Selective, Non-nucleotidic Radiotracer for P2Y12 Receptors: Design, Synthesis, Characterization, and Imaging of Brain Slices

The G protein-coupled, ADP-activated P2Y₁₂ receptor (P2Y₁₂R) expressed by microglial cells is involved in neuroinflammation constituting a promising biomarker. Here, we designed and characterized a potent and selective non-nucleotidic P2Y₁₂-antagonist radioligand, [³H]PSB-22219 ([³H]18). The unlabeled compound was stable in rat liver microsomes and selective versus other ADP-activated receptors. [³H]18 displayed high-affinity binding to membrane preparations recombinantly expressing the human P2Y₁₂R (K_D = 4.57 nM), showing very low nonspecific binding.

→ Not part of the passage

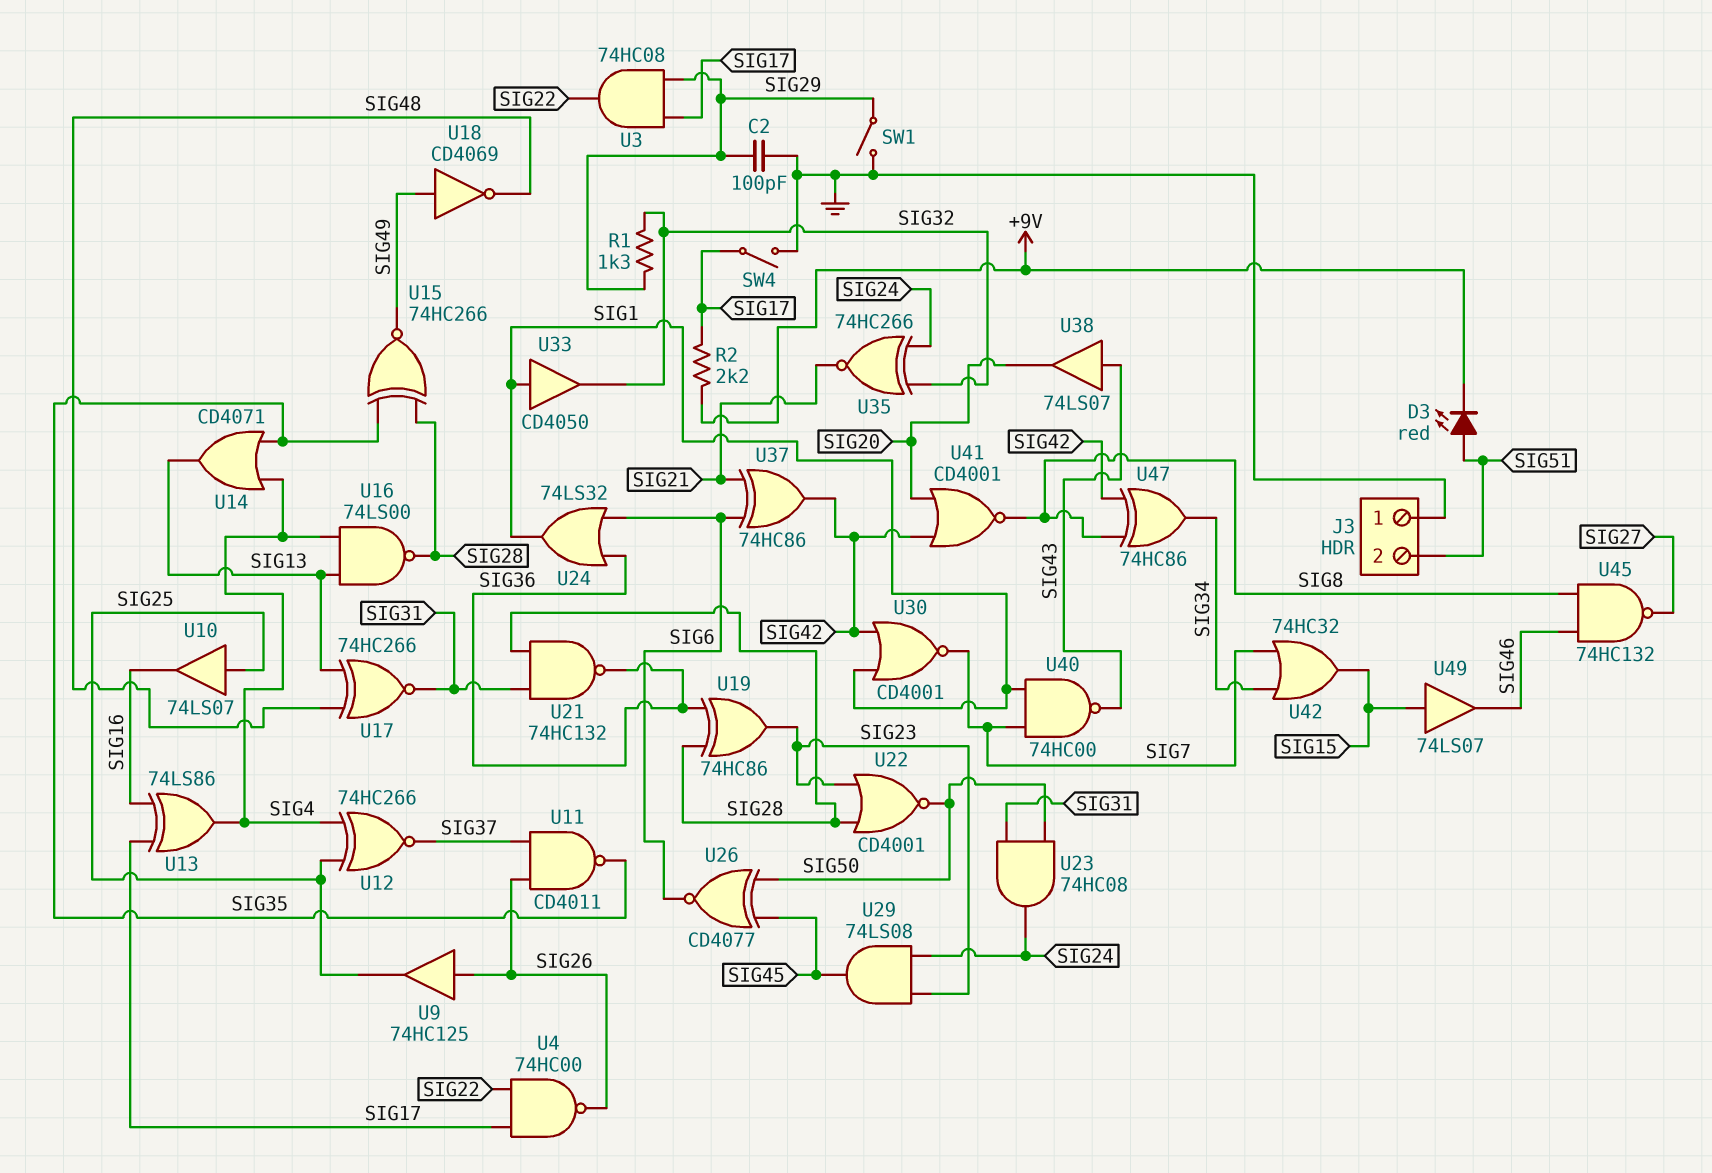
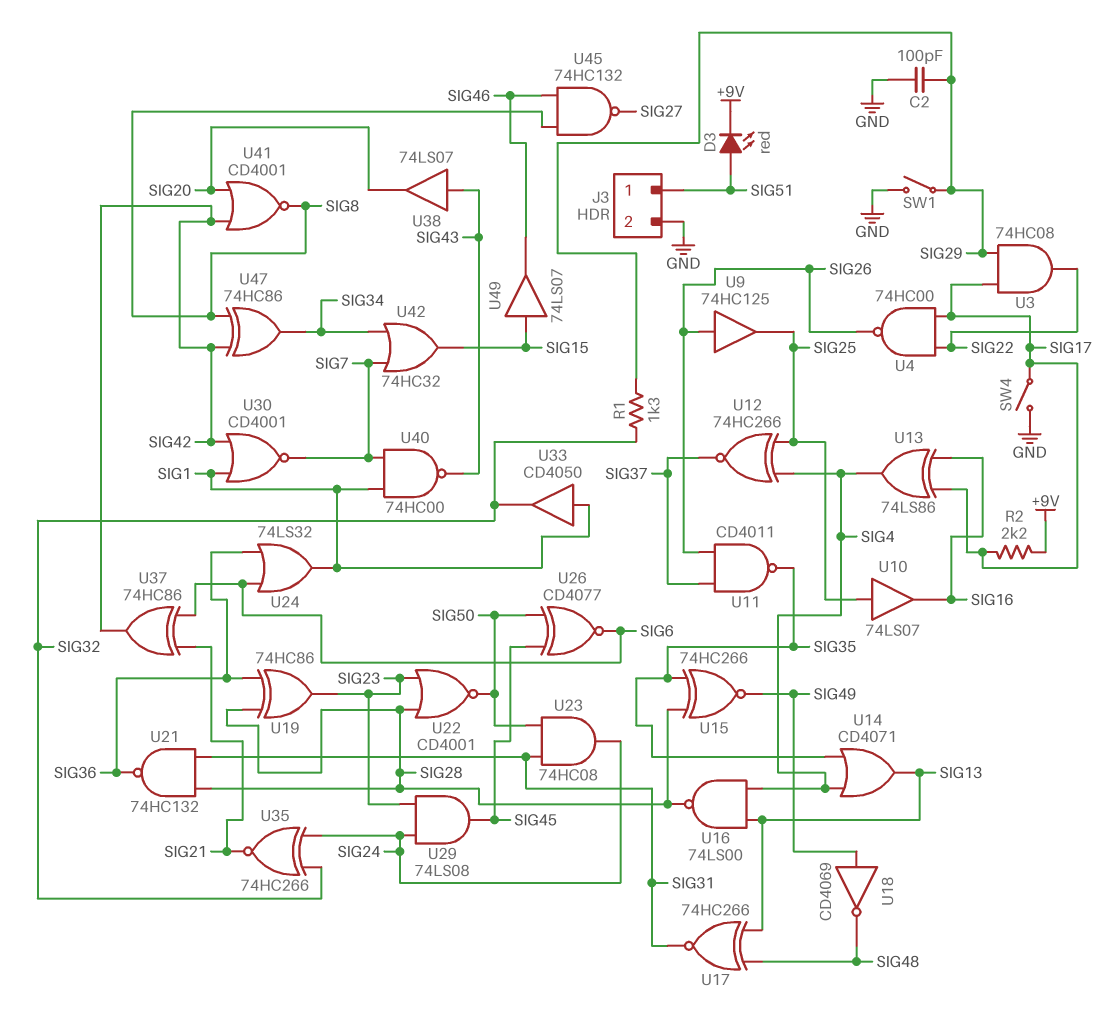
J3 pin 1: GND -> SIG51
J3 pin 2: SIG51 -> GND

Radioligand binding assays were established and employed to characterize P2Y₁₂Rs natively expressed in human platelet (K_D = 2.53 nM), rat brain cortex (K_D = 5.35 nM), and mouse microglial cell preparations (K_D = 269 nM), with microglia showing extraordinarily high P2Y₁₂R expression. Autoradiography studies allowed the visualization of human P2Y₁₂R overexpression in the brain of a humanized rat model. The new radioligand is expected to become a useful pharmacological tool that will contribute to the development of therapeutics and radiodiagnostics targeting brain P2Y₁₂Rs.